AWENet: A Self-Supervised Network for Efficient Interest Point Detection and Description
Pengwei Jia, Kang Li, Siren Batu
AI summary
Problem
Existing end-to-end interest point detection and description networks struggle with high computational overhead, limited descriptor discriminability in self-supervised settings, and suboptimal localization accuracy.
Approach
The proposed network combines accelerated convolutional expansion, wavelet-based downsampling to preserve multi-frequency details, and multi-scale attention, all guided by multi-objective knowledge distillation from a teacher model.
Key results
- Lowest localization error on HPatches
- Top homography estimation accuracy at 3 and 5 pixel thresholds
- Highest mean matching accuracy under illumination changes
- Significantly improved processing speed with competitive matching scores
Why it matters
Enables efficient, high-precision local feature extraction for real-time computer vision tasks like SLAM and visual localization on resource-constrained hardware.
Abstract
We introduce AWENet (Attention-guided Wavelet Enhancement Network), an efficient self-supervised network for joint interest point detection and description that balances com- putational speed with feature accuracy.

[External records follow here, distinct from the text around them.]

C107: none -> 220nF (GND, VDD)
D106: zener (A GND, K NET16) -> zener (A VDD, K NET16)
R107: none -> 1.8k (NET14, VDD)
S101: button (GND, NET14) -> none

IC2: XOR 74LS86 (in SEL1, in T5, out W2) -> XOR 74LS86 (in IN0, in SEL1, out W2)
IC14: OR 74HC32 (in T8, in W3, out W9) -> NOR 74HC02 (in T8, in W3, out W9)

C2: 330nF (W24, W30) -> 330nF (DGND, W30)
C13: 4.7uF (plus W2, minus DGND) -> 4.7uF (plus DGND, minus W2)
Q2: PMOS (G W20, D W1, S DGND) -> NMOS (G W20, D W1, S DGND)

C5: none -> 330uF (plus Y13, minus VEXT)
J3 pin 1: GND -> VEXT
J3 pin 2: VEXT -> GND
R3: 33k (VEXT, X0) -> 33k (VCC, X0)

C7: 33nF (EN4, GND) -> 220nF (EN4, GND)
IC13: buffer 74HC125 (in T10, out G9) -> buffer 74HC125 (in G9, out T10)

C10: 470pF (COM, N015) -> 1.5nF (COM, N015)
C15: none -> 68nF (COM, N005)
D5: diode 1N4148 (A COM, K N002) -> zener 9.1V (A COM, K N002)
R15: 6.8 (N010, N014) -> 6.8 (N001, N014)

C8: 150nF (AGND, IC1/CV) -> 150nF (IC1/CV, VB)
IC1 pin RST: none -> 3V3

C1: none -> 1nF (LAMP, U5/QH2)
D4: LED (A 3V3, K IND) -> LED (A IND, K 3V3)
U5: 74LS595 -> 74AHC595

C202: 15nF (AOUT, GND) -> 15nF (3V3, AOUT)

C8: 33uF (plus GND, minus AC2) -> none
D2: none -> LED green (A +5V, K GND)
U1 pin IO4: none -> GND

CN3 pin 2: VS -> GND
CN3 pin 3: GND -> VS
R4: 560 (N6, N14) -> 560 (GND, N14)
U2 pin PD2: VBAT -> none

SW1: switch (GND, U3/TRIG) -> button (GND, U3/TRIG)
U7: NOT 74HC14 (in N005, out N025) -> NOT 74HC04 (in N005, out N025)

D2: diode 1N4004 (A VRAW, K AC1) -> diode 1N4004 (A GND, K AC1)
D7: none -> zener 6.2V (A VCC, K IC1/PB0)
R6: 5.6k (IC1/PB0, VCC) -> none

The network preserves fine structural details while employing multi-scale attention to enhance the discriminability of descriptors, leading to more precise and reliable interest point correspondences. Evaluations on the HPatches dataset demonstrate that AWENet achieves competitive performance in repeatability, localization accuracy, and matching robustness. Its lightweight design ensures fast processing and low computational cost, making it well-suited for applications where efficiency is critical. Qualitative results show that the network generates dense and accurate correspondences under diverse transformations, including changes in viewpoint and illumination. Overall, AWENet provides a practical and effective solution for learning local features, achieving strong matching performance without relying on heavy computation.